As for the real estate market, today we bring you a very simple yet revealing graph of the state of the US real estate market. But what is really clarifying is the comparison we can make with the data and experiences (since the official data here can distort the reality) of the Spanish real estate market.
As you can see in the graph, the grey areas correspond to the years in which house prices have fallen by more than 5%, something that only happened on rare occasions before the credit and housing bubble from 2007 onwards. Logically, we see the median house prices in the US as a whole, discounting official inflation in those years.

At a glance and with a very simple graph we can see that the current level of real estate prices, deducting inflation, corresponds to what we could find in 1990, 1985 and even in 1977! Yes, yes, homes made in the USA today are worth on average the same as what American families of our parents' generation could afford.
Comparisons with what has happened in the Spanish real estate market are odious for several reasons. For one thing, housing prices have not fallen nearly as much as in the US market. Our banks, full of foreclosed, falsely non-foreclosed and imminently foreclosable homes, would not materially withstand a fall in prices to their real value level. And the fact is that paid property owners who do not need to sell are not putting their properties on the market, as we are coming from such exorbitant prices that they prefer to believe that the incipient drop that has occurred in the last 3 or 4 years is only a temporary effect and that the abusive prices of 2006 or 2007 will soon be recovered. Big mistake. But the fact is that it is not in the interest of Spanish banks and property holders without financial difficulties for the market price to adjust accordingly. Here, we prefer to delude ourselves into assuming losses in real estate value, and prices are adjusted very, very slowly, so that the balance sheets of banks and other companies that hang by a thread do not look manifestly bankrupt. The Spanish financial-accounting system cannot afford this.
On the other hand, inflation in Spain over the last 30 or 40 years has been calculated less reliably than in the USA, especially during the period of the end of Franco's dictatorship and the subsequent transition, when we started out with very precarious State statistical tools that distorted the reality of the longed-for peseta. All this, together with the runaway inflation of those years, and the socio-economic awakening of the SEAT 600 generations and the real estate boom of the time, make it difficult to compare what happened to the US housing market (graph) with the Spanish market also from the 1970s.
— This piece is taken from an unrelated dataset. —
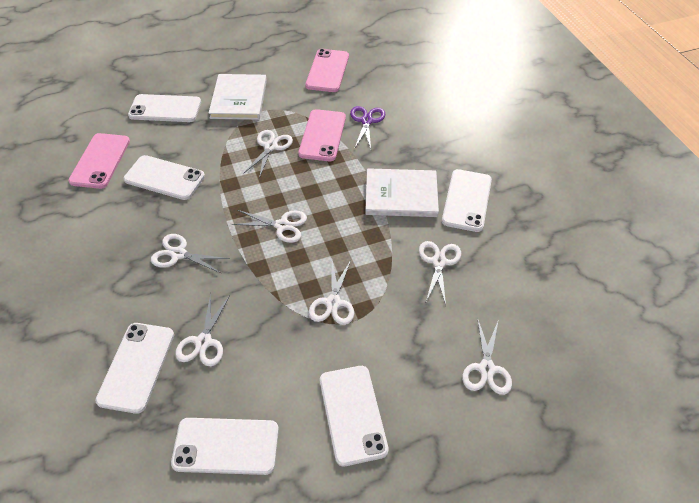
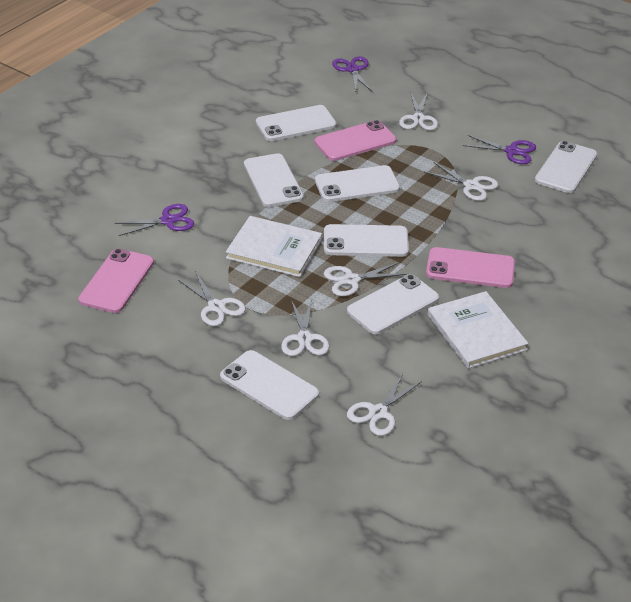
purple scissors: 1 -> 3
white phone: 6 -> 7
white scissors: 7 -> 6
But nevertheless, it is clear that many families here would like to see average house prices at levels of what their parents could afford when they were just babies or mere future projects. Many would claim today that with the same effort their parents made, they could afford to buy a home in Spain. With all the effort that this entailed for their parents, but which many families managed to make a success of. Because unfortunately, the generation that grew up playing between car and flat purchase, today cannot repeat that feat of going from working class family to owners of a small flat and 600, not even with an effort that perhaps some would not even be willing to make (that's what a well-off childhood is like).